Protect tomatoes from disease

Untitled Document

Natural Disease Prevention

In warm humid conditions tomatoes invite a range of diseases, but you can grow them without chemicals, or at least minimise spraying by paying attention to soil, water and feeding for strong vigorous growth and taking some preventative measures:

  • The more diverse your varieties, the better. Start with a selection of disease resistant varieties. Grafted tomatoes have disease resistant rootstock.
  • Don't plant tomatoes in the same soil in consecutive years. Also avoid soil that has previously grown potatoes or capsicums.

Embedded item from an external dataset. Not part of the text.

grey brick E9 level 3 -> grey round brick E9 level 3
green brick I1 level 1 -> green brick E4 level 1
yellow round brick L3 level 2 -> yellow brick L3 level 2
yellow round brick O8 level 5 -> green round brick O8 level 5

  • Never remove tomato laterals on a wet or humid day and use clean hands.
  • Remove lower leaves if they become diseased. Removing lower leaves also helps with air circulation. Use sharp, clean secateurs.
  • Apply Copper in a trigger sprayer or dab with Yates Tomato Dust when removing laterals or cutting off leaves.

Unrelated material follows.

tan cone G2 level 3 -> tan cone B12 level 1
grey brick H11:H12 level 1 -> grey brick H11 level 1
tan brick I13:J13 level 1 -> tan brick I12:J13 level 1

  • Avoid overhead watering, which increases humidity and promotes disease.
  • Apply water at ground level.
  • Don't plant too closely.
  • Mulch to cut down on watering and slow weed growth. Weeds encourage disease!

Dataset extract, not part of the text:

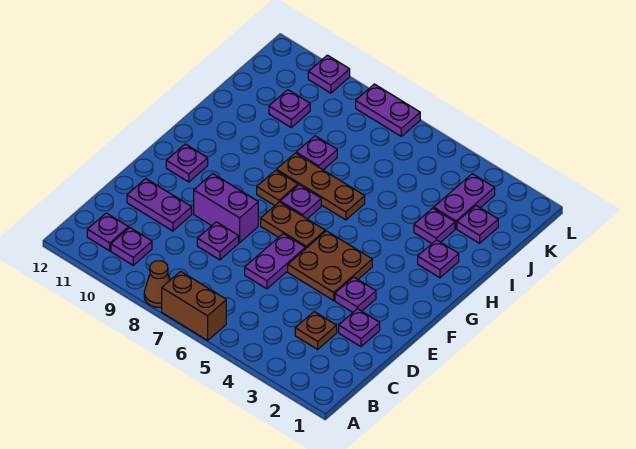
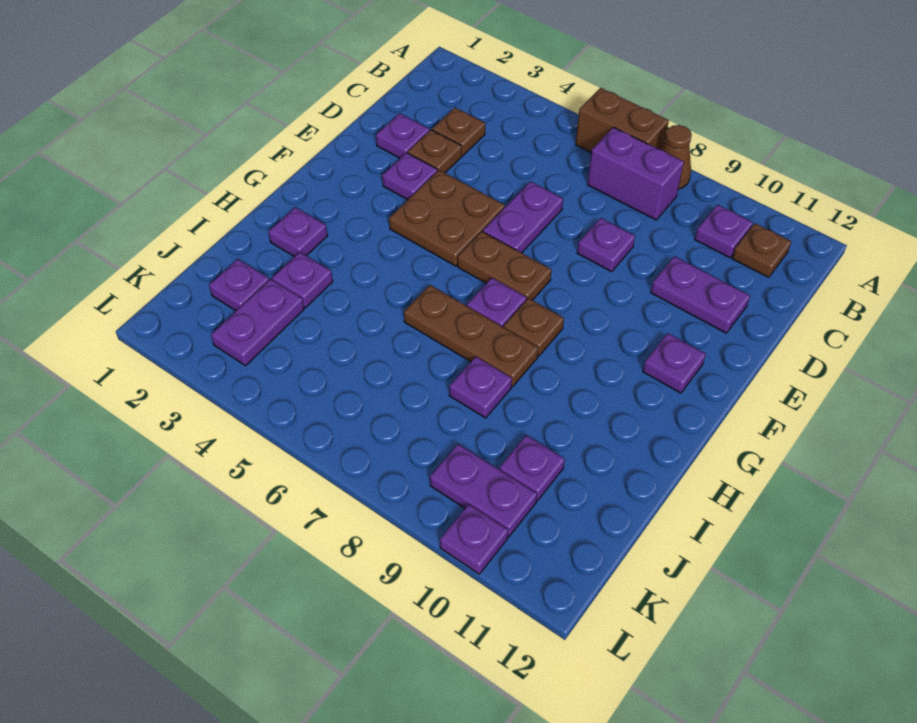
purple plate B11 level 1 -> brown plate B11 level 1
none -> brown plate D3 level 1
purple brick E8:E9 level 1 -> purple brick B7:B8 level 1
purple plate L7:L8 level 1 -> purple plate K9:K10 level 1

  • Buy fresh seed or seedlings from a reputable supplier. Seed saved from an infected crop may carry over disease to the next crop.
  • Choose early ripening varieties to avoid the more humid conditions of late summer.
  • In wet humid summers, spray with copper to prevent disease.
  • Plant good companions: basil, marigolds, calendula, garlic, chives and spring onions help keep tomatoes healthy.